The OPTIMIZE table REWRITE DATA compaction action rewrites data files into a more optimized layout based on their size and number of associated delete files. For syntax and table property details, see OPTIMIZE.

[62]:

wr.athena.start_query_execution(
    sql=f"OPTIMIZE {glue_table} REWRITE DATA USING BIN_PACK",
    database=glue_database,
    wait=True,
)

[62]:

{'QueryExecutionId': '94666790-03ae-42d7-850a-fae99fa79a68',
 'Query': 'OPTIMIZE iceberg_test REWRITE DATA USING BIN_PACK',
 'StatementType': 'DDL',
 'ResultConfiguration': {'OutputLocation': 's3://aws-athena-query-results-...-us-east-1/tables/94666790-03ae-42d7-850a-fae99fa79a68'},
 'ResultReuseConfiguration': {'ResultReuseByAgeConfiguration': {'Enabled': False}},
 'QueryExecutionContext': {'Database': 'aws_sdk_pandas'},
 'Status': {'State': 'SUCCEEDED',
  'SubmissionDateTime': datetime.datetime(2023, 3, 16, 10, 49, 42, 857000, tzinfo=tzlocal()),
  'CompletionDateTime': datetime.datetime(2023, 3, 16, 10, 49, 45, 655000, tzinfo=tzlocal())},
 'Statistics': {'EngineExecutionTimeInMillis': 2622,
  'DataScannedInBytes': 220,
  'DataManifestLocation': 's3://aws-athena-query-results-...-us-east-1/tables/94666790-03ae-42d7-850a-fae99fa79a68-manifest.csv',
  'TotalExecutionTimeInMillis': 2798,
  'QueryQueueTimeInMillis': 124,
  'QueryPlanningTimeInMillis': 252,
  'ServiceProcessingTimeInMillis': 52,
  'ResultReuseInformation': {'ReusedPreviousResult': False}},
 'WorkGroup': 'primary',
 'EngineVersion': {'SelectedEngineVersion': 'Athena engine version 3',
  'EffectiveEngineVersion': 'Athena engine version 3'}}

Vacuum¶

VACUUM performs snapshot expiration and orphan file removal.
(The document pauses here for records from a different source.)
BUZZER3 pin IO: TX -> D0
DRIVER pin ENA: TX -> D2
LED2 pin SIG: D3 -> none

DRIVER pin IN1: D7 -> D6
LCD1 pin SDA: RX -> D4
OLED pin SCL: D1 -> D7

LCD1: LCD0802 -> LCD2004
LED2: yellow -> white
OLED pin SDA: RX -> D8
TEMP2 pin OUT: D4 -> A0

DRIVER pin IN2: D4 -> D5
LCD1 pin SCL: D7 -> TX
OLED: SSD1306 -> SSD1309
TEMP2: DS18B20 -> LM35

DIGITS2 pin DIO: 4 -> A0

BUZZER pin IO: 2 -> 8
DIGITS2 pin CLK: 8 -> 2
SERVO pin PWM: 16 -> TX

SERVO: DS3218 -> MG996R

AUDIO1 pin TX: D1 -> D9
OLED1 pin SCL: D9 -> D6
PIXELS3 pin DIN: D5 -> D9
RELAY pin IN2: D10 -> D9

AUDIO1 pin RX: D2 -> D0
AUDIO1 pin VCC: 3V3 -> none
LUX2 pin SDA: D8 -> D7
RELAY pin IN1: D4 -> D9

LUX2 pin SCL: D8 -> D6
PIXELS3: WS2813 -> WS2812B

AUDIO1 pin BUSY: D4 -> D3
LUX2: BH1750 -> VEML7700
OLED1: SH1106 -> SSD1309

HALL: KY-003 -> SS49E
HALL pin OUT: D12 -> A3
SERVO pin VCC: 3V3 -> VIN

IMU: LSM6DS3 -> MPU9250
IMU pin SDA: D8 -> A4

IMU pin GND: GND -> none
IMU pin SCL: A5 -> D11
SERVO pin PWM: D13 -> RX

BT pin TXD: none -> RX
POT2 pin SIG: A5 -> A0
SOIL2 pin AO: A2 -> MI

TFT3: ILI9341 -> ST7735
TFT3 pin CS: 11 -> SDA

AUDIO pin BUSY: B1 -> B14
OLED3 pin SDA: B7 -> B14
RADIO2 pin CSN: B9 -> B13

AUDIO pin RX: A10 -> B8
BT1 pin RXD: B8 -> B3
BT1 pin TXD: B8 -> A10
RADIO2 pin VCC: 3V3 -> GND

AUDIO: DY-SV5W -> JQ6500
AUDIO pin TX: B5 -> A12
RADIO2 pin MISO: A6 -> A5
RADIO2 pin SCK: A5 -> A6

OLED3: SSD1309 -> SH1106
These actions reduce metadata size and remove files not in the current table state that are also older than the retention period specified for the table. For syntax details, see VACUUM.

[64]:

wr.athena.start_query_execution(
    sql=f"VACUUM {glue_table}",
    database=glue_database,
    wait=True,
)

[64]:

{'QueryExecutionId': '717a7de6-b873-49c7-b744-1b0b402f24c9',
 'Query': 'VACUUM iceberg_test',
 'StatementType': 'DML',
 'ResultConfiguration': {'OutputLocation': 's3://aws-athena-query-results-...-us-east-1/717a7de6-b873-49c7-b744-1b0b402f24c9.csv'},
 'ResultReuseConfiguration': {'ResultReuseByAgeConfiguration': {'Enabled': False}},
 'QueryExecutionContext': {'Database': 'aws_sdk_pandas'},
 'Status': {'State': 'SUCCEEDED',
  'SubmissionDateTime': datetime.datetime(2023, 3, 16, 10, 50, 41, 14000, tzinfo=tzlocal()),
  'CompletionDateTime': datetime.datetime(2023, 3, 16, 10, 50, 43, 441000, tzinfo=tzlocal())},
 'Statistics': {'EngineExecutionTimeInMillis': 2229,
  'DataScannedInBytes': 0,
  'TotalExecutionTimeInMillis': 2427,
  'QueryQueueTimeInMillis': 153,
  'QueryPlanningTimeInMillis': 30,
  'ServiceProcessingTimeInMillis': 45,
  'ResultReuseInformation': {'ReusedPreviousResult': False}},
 'WorkGroup': 'primary',
 'EngineVersion': {'SelectedEngineVersion': 'Athena engine version 3',
  'EffectiveEngineVersion': 'Athena engine version 3'}}